Er verweist auf die schwedische Investition in die Startkapazitäten der Raumfahrtbasis Esrange in Kiruna als potenziellen strategischen Vorteil. „Diese Fähigkeit gibt es weltweit nur an wenigen Orten. Es wäre eine Stärke für Schweden als Raumfahrtnation – sowohl zur eigenen Nutzung als auch im Verbund mit Verbündeten.“

Derzeit werden von Esrange ausschließlich Forschungsraketen gestartet. Ziel ist es jedoch, künftig auch Satelliten in niedrige Erdumlaufbahnen zu bringen, etwa für Aufklärung oder Kommunikation.

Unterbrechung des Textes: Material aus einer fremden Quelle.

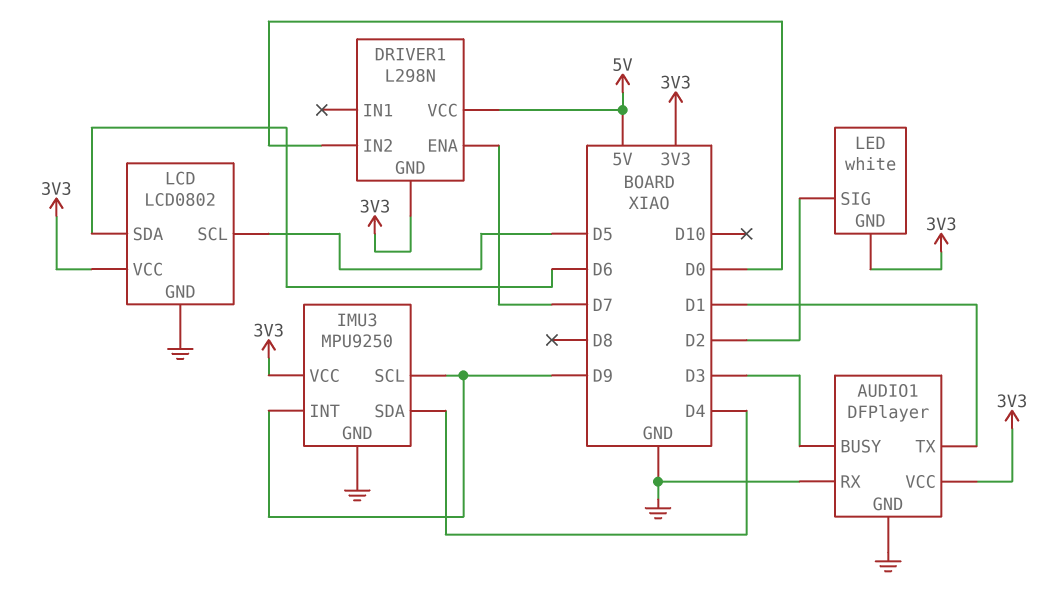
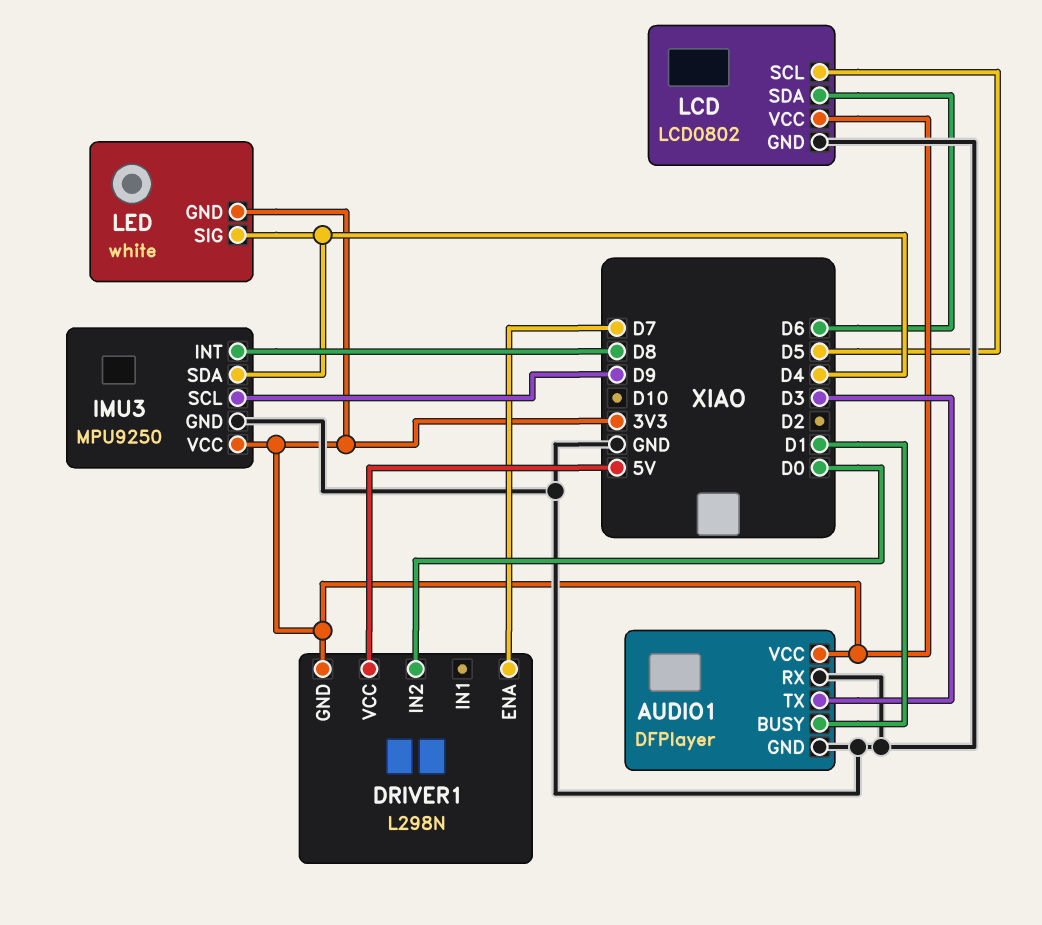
AUDIO1 pin BUSY: D3 -> D1
AUDIO1 pin TX: D1 -> D3
IMU3 pin INT: D9 -> D8
LED pin SIG: D2 -> D4

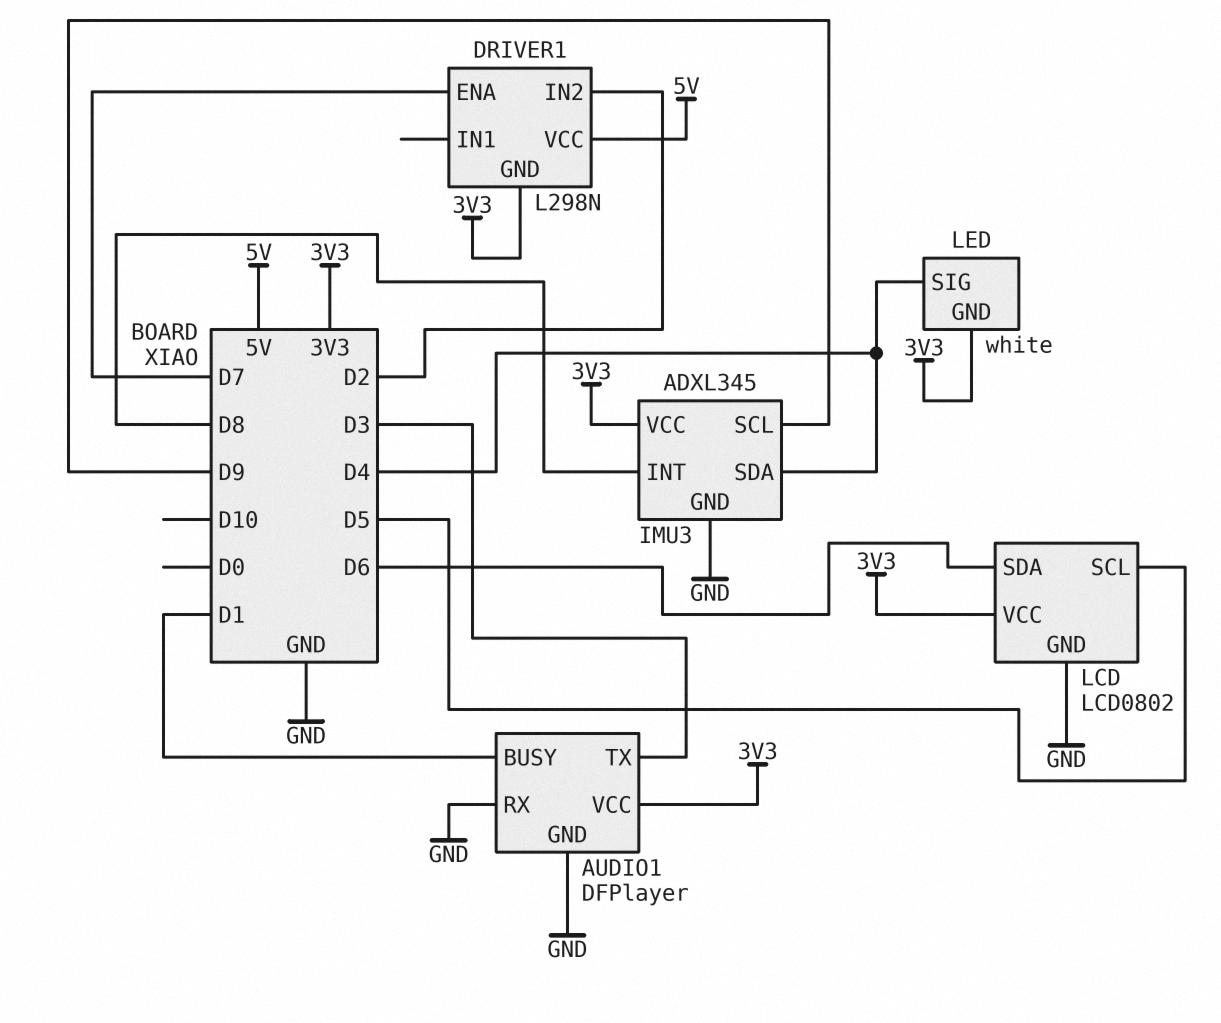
DRIVER1 pin IN2: D0 -> D2
IMU3: MPU9250 -> ADXL345

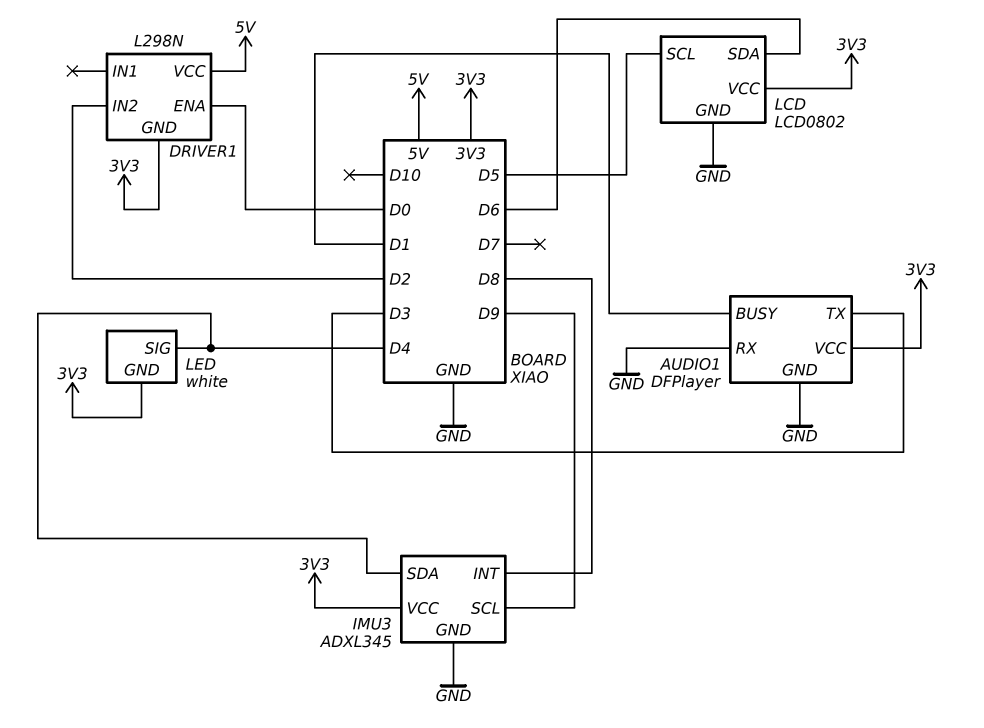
DRIVER1 pin ENA: D7 -> D0

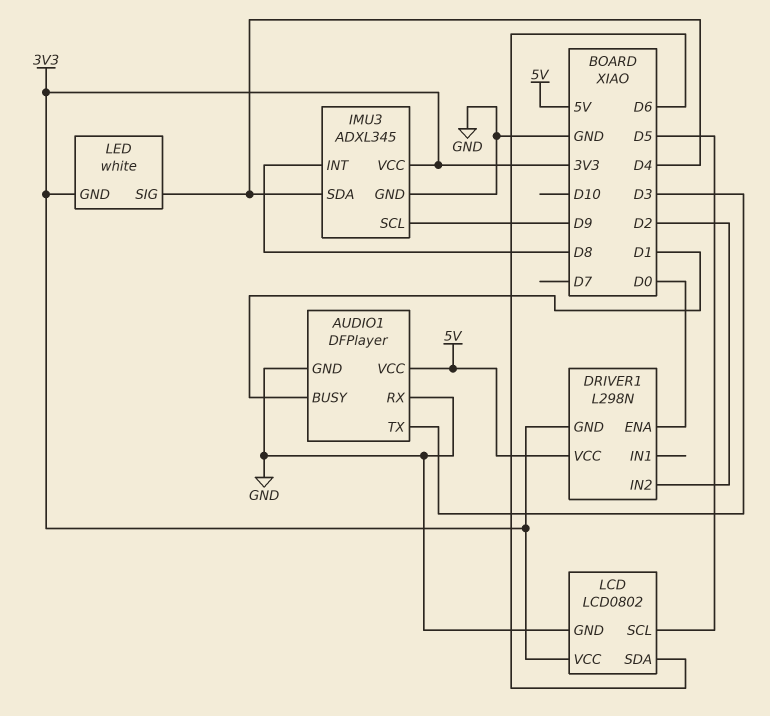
AUDIO1 pin VCC: 3V3 -> 5V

„Das geografische Lage ist günstig: Eine Startrampe nahe der Pole erleichtert es, Satelliten in die häufig genutzten polaren Umlaufbahnen zu bringen.“

Der Ukraine-Krieg als Blaupause moderner Kriegsführung

„Russlands umfassende Invasion in der Ukraine ist ein umfassendes Beispiel dafür, wie kommerzielle Raumfahrtdienste auf völlig neue Weise in moderne Kriegsführung eingebunden werden“, so Westman. Anfangs konnte man Russlands Truppenaufmarsch über kommerzielle Satellitenbilder verfolgen. In der Nacht vor dem Angriff führte Russland einen Cyberangriff durch, bei dem kommerzielle Satellitenmodems der ukrainischen Streitkräfte ausgeschaltet wurden. Deshalb wurde Starlink in Rekordzeit als Ersatz aktiviert.

Westman ergänzt, dass die Ukraine eine eigene Radarsatellitentechnologie bei einem finnischen Unternehmen gekauft hat und kürzlich mit Tschechien eine Zusammenarbeit zur Satellitenproduktion aufgenommen hat. Auch die schwedischen Hilfspakete für die Ukraine umfassen Satellitendienste.

„Unsere Raumfahrtindustrie ist auf dem internationalen Markt schon lange erfolgreich, primär für zivile Kunden. Doch hier findet nun ein Wandel statt“, betont Westman.

Deutschland im All: Verpasste Chancen und strategischer Nachholbedarf

Während viele europäische Staaten oder die USA längst konkrete militärische Raumfahrtstrategien verfolgen, steht Deutschland trotz führender Technologie vergleichsweise unentschlossen da. Die zunehmende militärische Nutzung von Raumfahrtsystemen durch Staaten und private Akteure erfordert ein strategisches Umdenken. Auch Berlin wird sich nicht länger auf den zivilen Fokus allein verlassen können – der Weltraum ist längst geopolitisch umkämpft.

Fazit: Wer den Orbit nicht verteidigt, wird verwundbar

Die Entwicklungen zeigen klar: Der Weltraum ist nicht mehr neutral. In einer Ära der hybriden Bedrohungen wird er zur Hochrisikozone. Wer seine Infrastruktur im All nicht schützen kann – sei es für Kommunikation, Aufklärung oder Verteidigung – setzt seine gesamte Souveränität aufs Spiel.